Goals

Goals
Don't Get Between Me & My Goals

Monday, September 21, 2009

Beginning the *Ascent*

I made a decision this past week that will ultimately change my life. And I am scared. Not in a *bad horror movie* kind of way, or even a *my life will end if I don't succeed* sort of way. But more in the essence that ... I hate to fail. And this particular *life change* has failure written all over it.

I have decided to hand my life and daily routine over to someone who will attempt to turn my body into a masterpiece of health and fitness. OK ... what I have actually done is turned my life and daily routine over to someone who is going to attempt to make a reasonably fit person come out of a cow. Bad thing, right? To call ones self a cow? It is, however, how I feel. If someone on the road whispered cow to their traveling companion whilst glancing in my direction, I would show them the meaning of *stampede*. However, I am quite comfortable with using the word on myself, by myself.

A bit over 5 years ago, my husband, son and I moved to Western New York from Sunny San Diego. When I arrived I brought with me a weight loss plateau I had been struggling mightily with in Southern California. For some reason, I could not break out of the 160's into the 150's. Granted ... my weight loss had been great. I had come down from 225 lbs ... the highest of my life. I did this with the help of Weight Watchers and the absence of my husband. (He was in Iraq valiantly serving his country with the USMC.) Not that he eats horribly. But when it is just you and a toddler, it is very easy to live on carrot sticks and the occasional turkey on whole wheat. At the time we received orders to WNY, I was running races, working out daily, eating very healthfully and even if I was plateaued ... I looked and, more importantly, FELT, great. Enter the WNY lifestyle. I do realize that there are people here who embrace a fit life. Its just that I have not met them personally. Even the Weight Watchers group I joined here seemed to focus a whole lot more on what kinds of junk food were permissible while staying in a low point range. It ws discouraging.
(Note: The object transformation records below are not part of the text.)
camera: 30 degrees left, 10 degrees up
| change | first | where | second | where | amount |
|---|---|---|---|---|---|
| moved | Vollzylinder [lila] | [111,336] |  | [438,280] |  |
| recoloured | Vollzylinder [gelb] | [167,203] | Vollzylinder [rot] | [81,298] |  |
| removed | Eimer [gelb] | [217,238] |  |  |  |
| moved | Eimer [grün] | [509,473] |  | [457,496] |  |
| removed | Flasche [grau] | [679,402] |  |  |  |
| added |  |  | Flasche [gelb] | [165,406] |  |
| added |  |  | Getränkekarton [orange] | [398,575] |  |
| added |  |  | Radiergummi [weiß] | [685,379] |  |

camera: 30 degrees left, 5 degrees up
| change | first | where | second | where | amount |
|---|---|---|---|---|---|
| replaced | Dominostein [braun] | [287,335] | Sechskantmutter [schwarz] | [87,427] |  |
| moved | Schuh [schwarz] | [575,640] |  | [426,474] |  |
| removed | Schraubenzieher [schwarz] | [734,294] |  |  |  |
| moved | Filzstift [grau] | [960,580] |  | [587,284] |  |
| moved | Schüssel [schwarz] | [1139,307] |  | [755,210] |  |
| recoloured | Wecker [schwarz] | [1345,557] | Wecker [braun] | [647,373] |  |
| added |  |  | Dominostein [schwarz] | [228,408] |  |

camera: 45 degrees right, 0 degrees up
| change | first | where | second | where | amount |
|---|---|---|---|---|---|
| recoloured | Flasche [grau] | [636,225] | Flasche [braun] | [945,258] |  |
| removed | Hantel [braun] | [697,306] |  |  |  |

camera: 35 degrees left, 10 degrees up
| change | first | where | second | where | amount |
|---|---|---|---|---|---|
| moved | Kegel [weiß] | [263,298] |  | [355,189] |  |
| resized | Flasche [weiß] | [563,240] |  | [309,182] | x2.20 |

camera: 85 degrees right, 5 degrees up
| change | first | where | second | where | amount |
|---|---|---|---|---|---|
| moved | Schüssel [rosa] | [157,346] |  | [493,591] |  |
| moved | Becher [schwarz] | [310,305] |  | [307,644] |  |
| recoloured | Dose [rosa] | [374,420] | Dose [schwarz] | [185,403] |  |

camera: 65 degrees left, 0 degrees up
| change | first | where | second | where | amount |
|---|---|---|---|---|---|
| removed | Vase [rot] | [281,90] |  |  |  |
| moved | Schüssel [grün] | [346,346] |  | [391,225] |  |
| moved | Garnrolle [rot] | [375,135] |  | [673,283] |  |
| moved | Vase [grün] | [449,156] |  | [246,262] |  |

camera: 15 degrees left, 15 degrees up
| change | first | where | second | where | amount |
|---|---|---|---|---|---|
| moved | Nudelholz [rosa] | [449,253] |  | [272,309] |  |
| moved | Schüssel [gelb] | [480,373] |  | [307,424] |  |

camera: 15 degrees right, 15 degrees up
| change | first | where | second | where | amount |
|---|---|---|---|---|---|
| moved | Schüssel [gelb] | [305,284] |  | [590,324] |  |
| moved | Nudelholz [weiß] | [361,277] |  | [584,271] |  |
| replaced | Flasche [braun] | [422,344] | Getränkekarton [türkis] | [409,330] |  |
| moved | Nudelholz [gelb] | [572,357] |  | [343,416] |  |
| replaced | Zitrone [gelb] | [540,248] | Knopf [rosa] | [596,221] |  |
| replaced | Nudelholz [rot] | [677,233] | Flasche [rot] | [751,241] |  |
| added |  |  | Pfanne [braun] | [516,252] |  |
I am a person who eats up magazines like "Muscle & Fitness Hers" and "Oxygen". I want to look like those women, I want to BE those women. But when I fall off a path, I fall hard. And as I hate failure passionately, it is very difficult for me to regain the courage necessary to stand up and start over again. I restarted myself in fits and spurts, tried some fads in the hope that some quick weight loss would inspire me to get back to being "me". Then a foot injury followed by a shoulder injury ... followed by a couple of marriage issues and I basically sat down on the side of the road and surrounded myself with a variety of junk, food and habits, and noshed for the past year. For the record, I still have the shoulder injury (rotator cuff), and the foot injury can return if I don't wear the proper shoes (plantar's fascitis).

This past week I contacted someone who can help me get on the right path. Someone who will make me feel less than a flea should I choose to wallow back into my lazy ways. Someone who will undoubtedly become my best friend and my worst nightmare. I decided that, as it is going to take up a huge amount of my time, and as I am a writer who needs to be spending time every day doing a bit of that as well, I would combine the two. I intend to blog my progress beginning to end. The good, the bad and the very ugly. Within these pages I will share triumph and failure, tears and joyous laughter. And hopefully, when success is achieved at last, I will have inspiration for other women who think this journey too difficult to embark upon.

It is September 21st. I will begin the program on October 1st. I intend to blog about my own preparation. After I start, I will also share the pertinent info, such as my weight and measurements. And if anyone chooses to read along the way, I hope that they will offer encouragement. But you know what, I am a little competitive (a lot actually) and if someone offers jeers and criticism, I intend to take it as a challenge and work that much harder.

It's my turn and the only person who can get in my way is me. Ascend on!